Para los usuarios residenciales del segmento tarifario N1 (mayores ingresos) se suprimirá totalmente el subsidio que aún le quedaba, de aproximadamente un 15%, de modo que la totalidad de sus consumos eléctricos, independientemente de los registros que arrojen sus medidores domiciliarios, se facturará con la tarifa plena.
Solo dos categorías de usuarios
Con el nuevo esquema tarifario que empezó a regir desde el primer día quedó eliminada la segmentación de tarifas en tres niveles: solo quedarán dos categorías de usuarios residenciales: los hogares con y sin subsidio, aunque los primeros -como se adelantó- también sufrirán aumentos en sus boletas.

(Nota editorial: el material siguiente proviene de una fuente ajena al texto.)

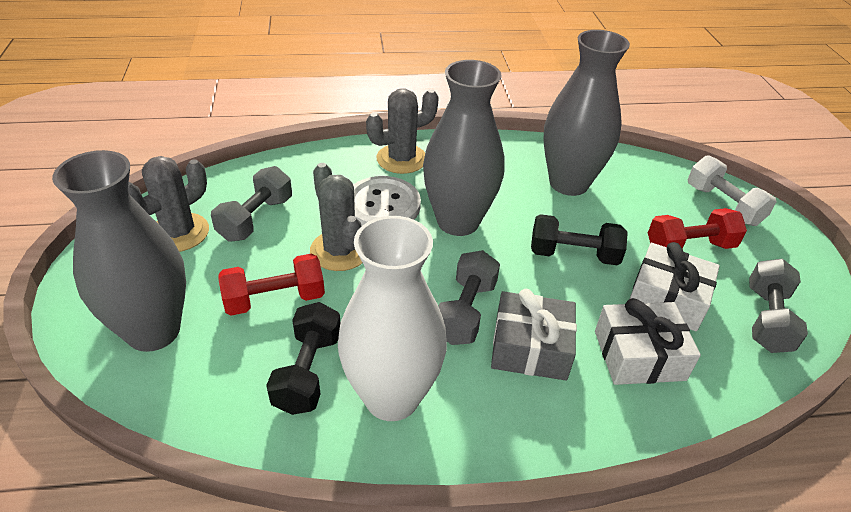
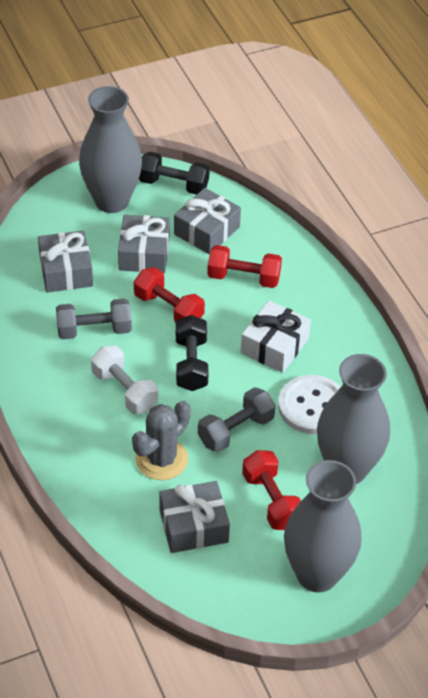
grey cactus: 3 -> 1
grey dumbbell: 3 -> 2
grey gift: 1 -> 4
red dumbbell: 2 -> 3
white gift: 2 -> 1
white vase: 1 -> 0

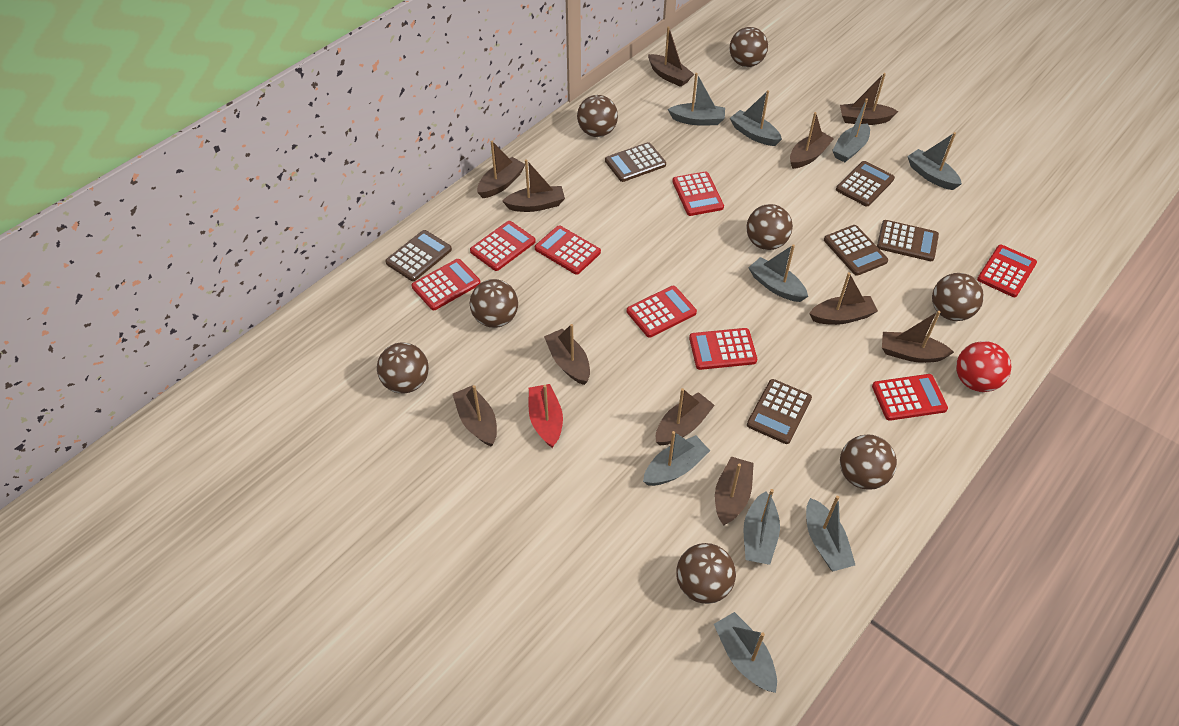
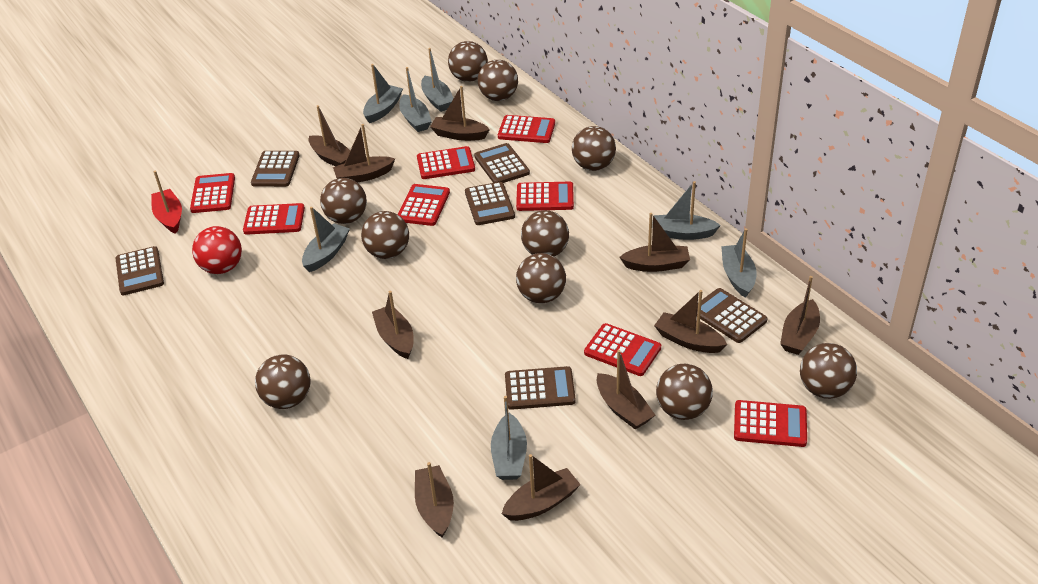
brown ball: 8 -> 10
brown boat: 11 -> 10
grey boat: 9 -> 7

Serán beneficiarios de los subsidios que se recortaran gradualmente en 2026 aquellos hogares con ingresos de hasta tres Canastas Básicas Totales (CBT) mensuales, equivalentes hoy a $3,7 millones de pesos. Hasta diciembre ese tope era de hasta tres canastas y media, unos $4.4 millones, por lo que parte de los usuarios de ingresos medios (N3) perderán el beneficio. La CBT se mide para familias tipo, de cuatro integrantes. Para los subsidios se toma la sumatoria de los ingresos de los miembros del hogar.
Causas excluyentes del beneficio
Además, son causa excluyente del beneficio otras condiciones del estado patrimimonial del grupo familiar como la titularidad registral de inmuebles o vehículos.
En las facturas de luz solo se aplicará la tarifa subsidiada para bloques de consumo de hasta 300 kWh en los meses de mayor demanda (diciembre, enero, febrero, mayo, junio, julio y agosto) y de hasta 150 kWh en los meses templados (marzo, abril, septiembre, octubre y noviembre).
En el sistema anterior los bloques subsidiados eran de hasta 350 kWh, de modo que esta reconfiguración también se expresará con encarecimientos de las facturas, especialmente en zonas de la provincia donde las altas temperaturas obligan a usuarios residenciales a prender equipos de aire acondicionado y ventiladores durante buena parte del año. Y no es un detalle menor señalar que solo equipos de aire acondicionado encendidos ocho horas al día durante un mes implican consumos de entre 400 y 600 kWh. Y en este contexto, debe tenerse especialmente en cuenta que cada uno de los kilovatios que se consuman por encima de los bloques subsidiados se facturarán con la tarifa plena. Para atenuar el impacto, el gobierno nacional estableció una bonificación del 25% en enero, que se reducirá gradualmente hasta cero en diciembre.